View this post on Instagram

A post shared by Gili Algabi (@gili_algabi)

Are there true friendships in the industry or do you make sure to keep them separate?


"There can definitely be true friendships in the industry. I am not one of those who say there is no truth in the industry and that everyone is fake. In the end, a lot of it is a matter of connection. You also fight with your husband, your mother or your daughter, so obviously there is no way that there won't be at least one An explosion. And this is natural in any relationship with people we love and have common interests. The only problem is that when it happens in the industry we are exposed to all eyes. When I fought with Nasreen Kadri (who was angry that Elgabi did not come to take care of her before a performance, TA) they put us in the headlines and pulled Each of us in every direction to get the Jeep out of us. But in the end, Nasreen is my friend, I love her very much and we have gone through together with moments that are reserved only for the two of us. To tell you that I don't have fights with my friends? I also fight with my mother, and With my employees I sometimes have quarrels. But I am a person who knows how to browse quickly, forget and remember only the good things from everyone."

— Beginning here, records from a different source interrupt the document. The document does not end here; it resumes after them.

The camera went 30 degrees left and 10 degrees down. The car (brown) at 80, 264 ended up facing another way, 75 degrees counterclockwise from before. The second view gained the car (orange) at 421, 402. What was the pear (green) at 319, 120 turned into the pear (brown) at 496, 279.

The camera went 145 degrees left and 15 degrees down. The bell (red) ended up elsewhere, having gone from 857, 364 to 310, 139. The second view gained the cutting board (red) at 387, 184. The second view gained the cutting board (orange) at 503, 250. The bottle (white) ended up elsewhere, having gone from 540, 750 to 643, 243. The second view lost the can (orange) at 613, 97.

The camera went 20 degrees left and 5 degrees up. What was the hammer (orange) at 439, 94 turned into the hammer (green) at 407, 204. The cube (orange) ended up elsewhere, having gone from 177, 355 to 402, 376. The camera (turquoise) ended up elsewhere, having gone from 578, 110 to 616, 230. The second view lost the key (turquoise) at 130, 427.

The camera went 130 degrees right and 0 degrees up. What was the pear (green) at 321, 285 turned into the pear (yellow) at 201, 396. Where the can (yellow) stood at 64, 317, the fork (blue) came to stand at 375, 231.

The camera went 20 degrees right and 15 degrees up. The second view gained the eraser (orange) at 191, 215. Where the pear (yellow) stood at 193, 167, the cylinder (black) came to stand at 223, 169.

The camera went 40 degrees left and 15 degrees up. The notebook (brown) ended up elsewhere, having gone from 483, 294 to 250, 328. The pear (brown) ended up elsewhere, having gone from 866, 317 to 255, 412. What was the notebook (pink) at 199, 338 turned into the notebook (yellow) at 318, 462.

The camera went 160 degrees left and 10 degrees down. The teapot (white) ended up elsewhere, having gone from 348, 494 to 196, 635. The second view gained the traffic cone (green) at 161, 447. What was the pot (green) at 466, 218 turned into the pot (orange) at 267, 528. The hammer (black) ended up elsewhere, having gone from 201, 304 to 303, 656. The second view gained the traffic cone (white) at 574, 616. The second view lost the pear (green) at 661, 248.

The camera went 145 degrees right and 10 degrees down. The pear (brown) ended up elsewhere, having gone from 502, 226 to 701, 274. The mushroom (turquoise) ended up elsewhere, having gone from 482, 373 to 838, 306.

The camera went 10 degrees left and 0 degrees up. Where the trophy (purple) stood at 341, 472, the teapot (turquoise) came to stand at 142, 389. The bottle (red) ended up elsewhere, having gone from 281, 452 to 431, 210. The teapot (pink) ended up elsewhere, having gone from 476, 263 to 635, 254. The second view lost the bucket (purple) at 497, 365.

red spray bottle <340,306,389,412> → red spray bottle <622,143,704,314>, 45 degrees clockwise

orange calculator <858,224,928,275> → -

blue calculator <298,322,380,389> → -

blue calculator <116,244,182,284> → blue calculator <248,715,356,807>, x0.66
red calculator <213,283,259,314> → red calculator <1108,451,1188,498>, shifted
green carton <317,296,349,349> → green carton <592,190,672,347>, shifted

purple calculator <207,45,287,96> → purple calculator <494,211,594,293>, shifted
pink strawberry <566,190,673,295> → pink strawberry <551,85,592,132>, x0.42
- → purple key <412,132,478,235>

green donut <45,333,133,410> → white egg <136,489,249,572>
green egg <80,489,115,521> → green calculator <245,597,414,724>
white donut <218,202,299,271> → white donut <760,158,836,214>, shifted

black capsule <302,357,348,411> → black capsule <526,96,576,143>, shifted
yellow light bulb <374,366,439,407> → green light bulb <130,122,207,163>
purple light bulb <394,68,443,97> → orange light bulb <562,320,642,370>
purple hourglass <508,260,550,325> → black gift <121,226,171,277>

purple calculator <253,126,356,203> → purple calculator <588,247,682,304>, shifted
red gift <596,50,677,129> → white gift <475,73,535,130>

In an interview about two years ago, you said that after you have your own makeup line, a child will come.

is it still valid


"A year ago I had a relationship that really shook me, that for the first time after many years I talked about marriage and of course living together. We are on good terms and have remained friends, and in the last few days we have corresponded about a child and that it is a dream. So yes, it is very burning in me and I really want to be a young father Let's just hope that they will let us have children here in this country, and I hope that within a year from now it will happen. But right now I am focusing all my energies on the brand, and that it will be welcomed here."

  • Fashion

  • News

Tags

  • makeup

  • Cultivation

Source: walla

All life articles on 2023-03-05

You may like

News/Politics 2024-03-11T07:28:22.542Z

Trends 24h

Latest

© Communities 2019 - Privacy

The information on this site is from external sources that are not under our control.
The inclusion of any links does not necessarily imply a recommendation or endorse the views expressed within them.